How you can prepare for motorcycle rides this summer

| Jun 25, 2020 | Motor Vehicle Accidents |

As a motorcyclist, you are probably well aware of the risks of the open road. For starters, it’s not like motorists wear helmets. But beyond following traffic laws, taking a defensive approach to driving and wearing vibrant riding gear, there are efforts you can take to increase your safety on long and short summer journeys.

Instead of letting a heat-related maintenance problem or health condition cause you to collide with other motor vehicles, you can take precaution to prevent injury.

Perform summer maintenance

Before your next ride, consider getting your bike tuned up. Regular use of your bike, letting your bike sit in your garage and even high heat can all take a toll on its basic functions. For example, heat can cause the air in your tires to expand, so regular air pressure checks can save you from a traumatic tire blowout.
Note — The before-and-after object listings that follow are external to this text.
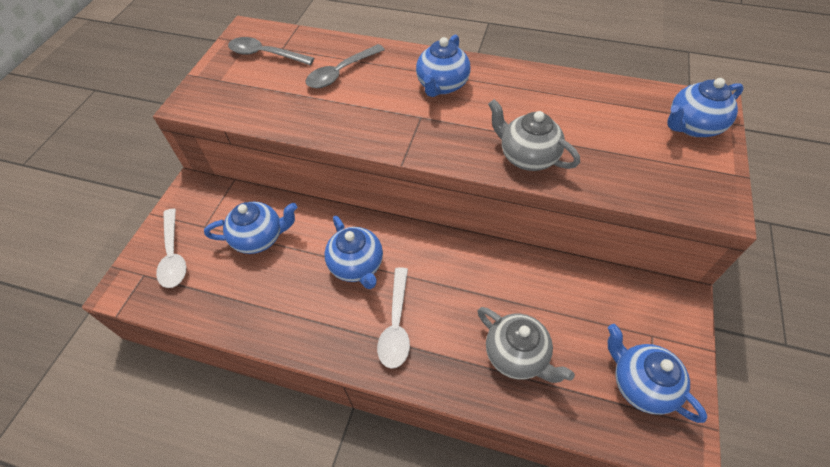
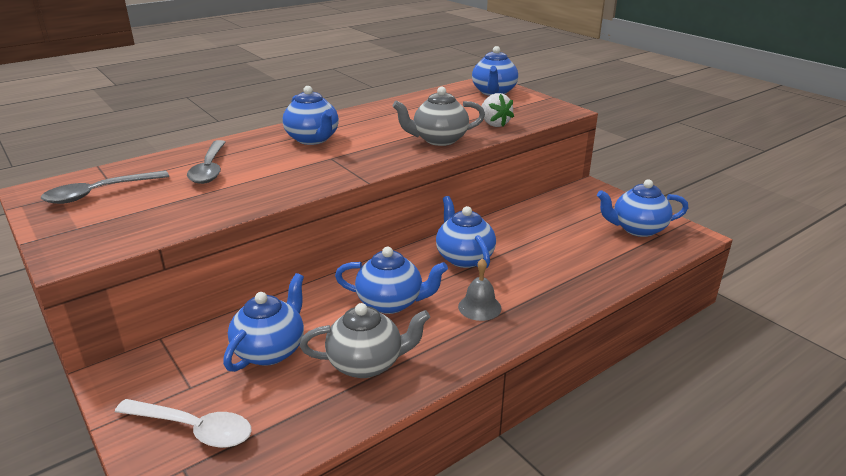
camera: 55 degrees left, 25 degrees down
(396, 325) = (479, 307): white spoon -> grey bell
(455, 273) = (464, 257): none -> blue teapot
(517, 355) = (569, 264): grey teapot -> grey teapot (367, 363)
(610, 173) = (494, 124): none -> white strawberry

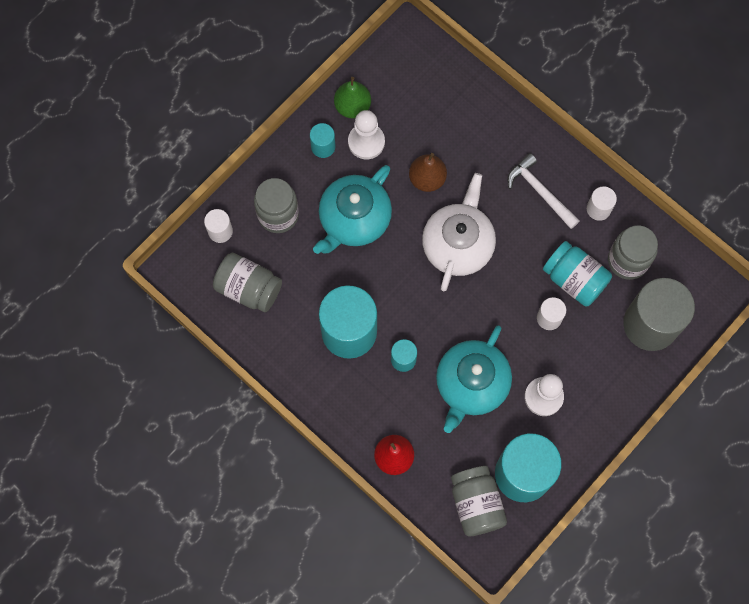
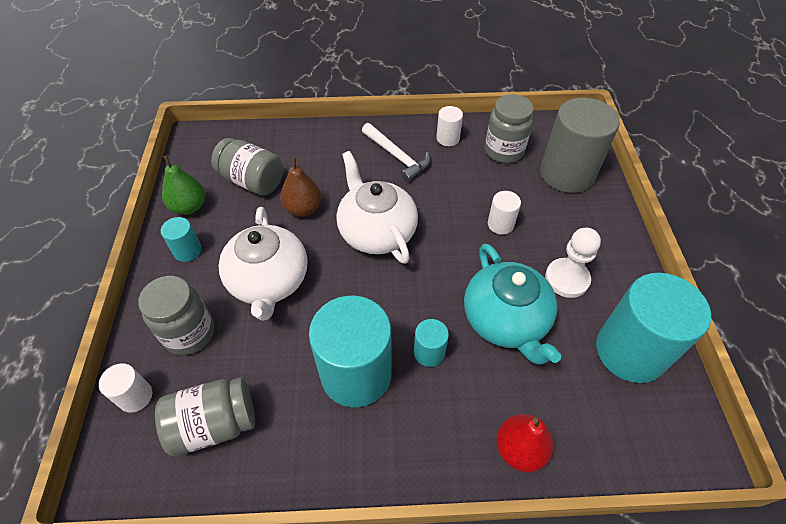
camera: 45 degrees left, 20 degrees down
(354, 220) = (269, 281): turquoise teapot -> white teapot
(366, 142) = (225, 221): white pawn -> none
(476, 504) = (633, 416): grey jar -> grey jar (252, 181)
(540, 191) = (397, 157): white hammer -> white hammer turned 135 degrees counterclockwise
(574, 279) = (485, 187): turquoise jar -> none

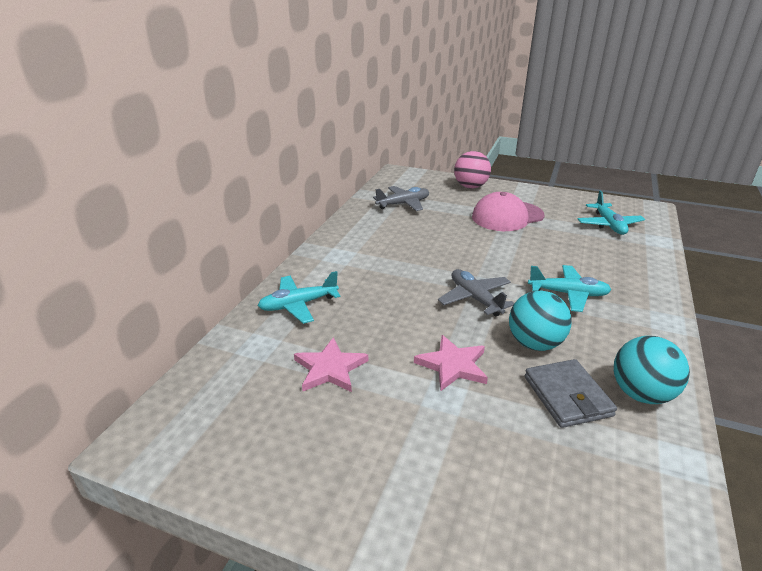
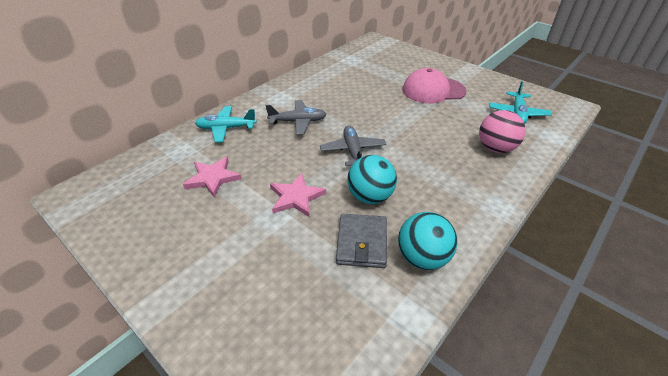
camera: 20 degrees right, 10 degrees up
(403, 204) = (358, 66): grey plane -> grey plane (298, 122)
(470, 187) = (423, 60): pink ball -> pink ball (495, 148)
(568, 294) = (430, 164): turquoise plane -> none

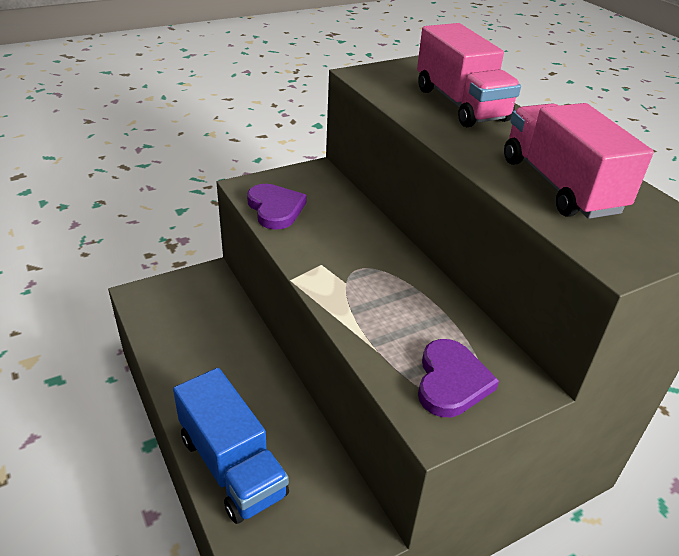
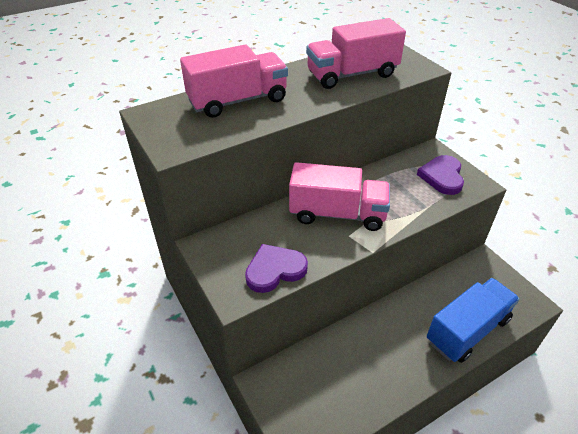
camera: 90 degrees left, 5 degrees up
(360, 259) = (337, 214): none -> pink truck
(451, 381) = (442, 176): purple heart -> purple heart turned 90 degrees counterclockwise

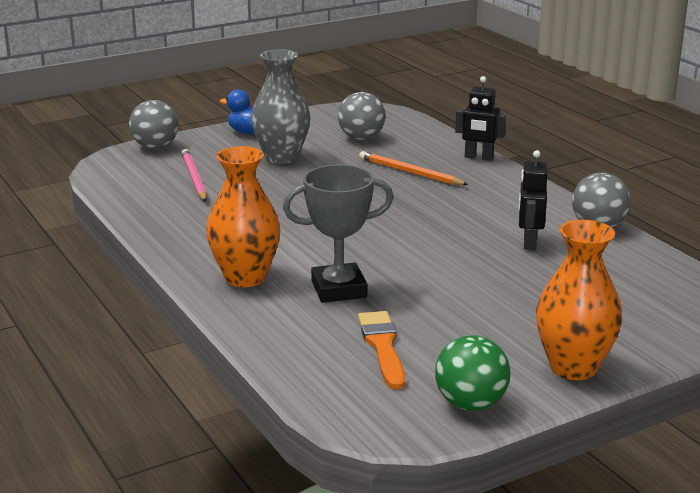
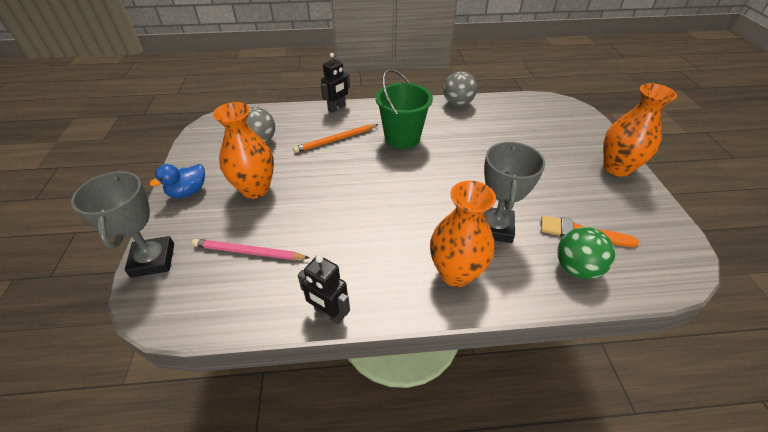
camera: 65 degrees left, 20 degrees up
(155, 147) = (153, 260): grey ball -> grey trophy
(281, 157) = (255, 189): grey vase -> orange vase
(460, 207) = (402, 138): none -> green bucket
(470, 404) = (656, 219): green ball -> green ball (576, 268)
(529, 243) = (465, 131): black robot -> black robot (329, 313)

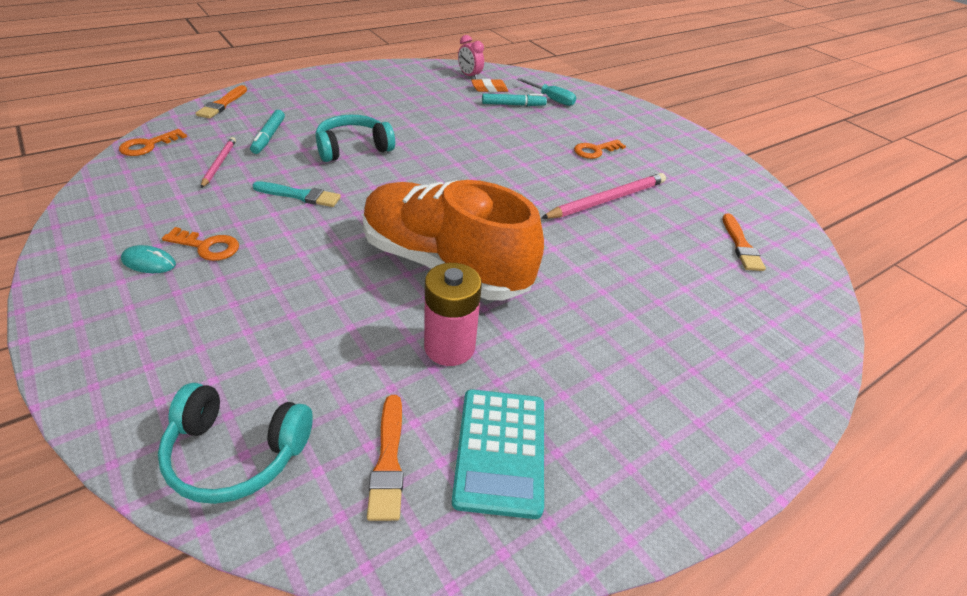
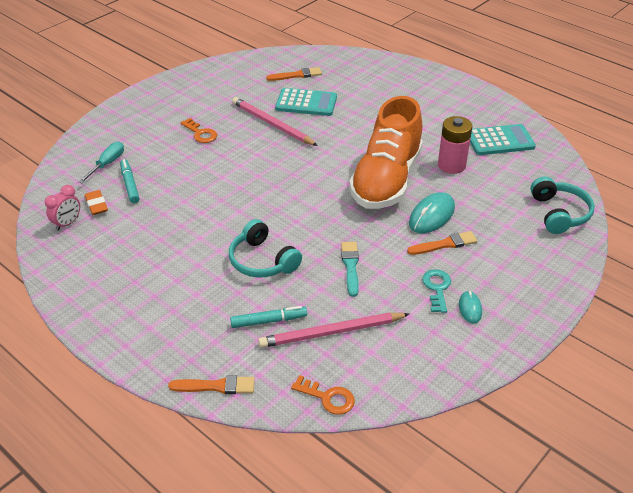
camera: 100 degrees left, 0 degrees up
(207, 246) = (437, 288): orange key -> turquoise key
(219, 163) = (331, 332): pink pencil -> pink pencil, size x1.74
(341, 284) = (431, 215): none -> turquoise mouse
(388, 461) = (528, 169): orange brush -> orange brush (445, 244)
(659, 237) = (306, 103): none -> turquoise calculator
Plus, in any season, you can ride with more confidence knowing your bike is in good health. A maintenance check can confirm that your brakes work well enough to make a sudden stop or your oil level or car battery life isn’t going to leave you stranded on the shoulder.

Beware of heat exhaustion

Louisiana summers can be quite hot. Although, you have every right to ride around in the summer sun, it’s important to understand the dangers of motorcycle riding in high heat. Because if you don’t properly hydrate and are out in the sun for a while, you can go through heat exhaustion and dehydration.

In mild cases, heat exhaustion can cause thirst or nausea, which can make it hard to operate a motor vehicle. In severe cases, you can faint or suffer a seizure, which, in turn, can cause a fatal collision as you may lose control of your bike. As such, you should drink plenty of water before riding in the summer and rehydrate as needed. And if your current riding gear doesn’t offer proper ventilation, now might be a good time to invest in some new pieces.

Taking seasonal safety precautions can sound like a hassle, but a few extra measures could save your life.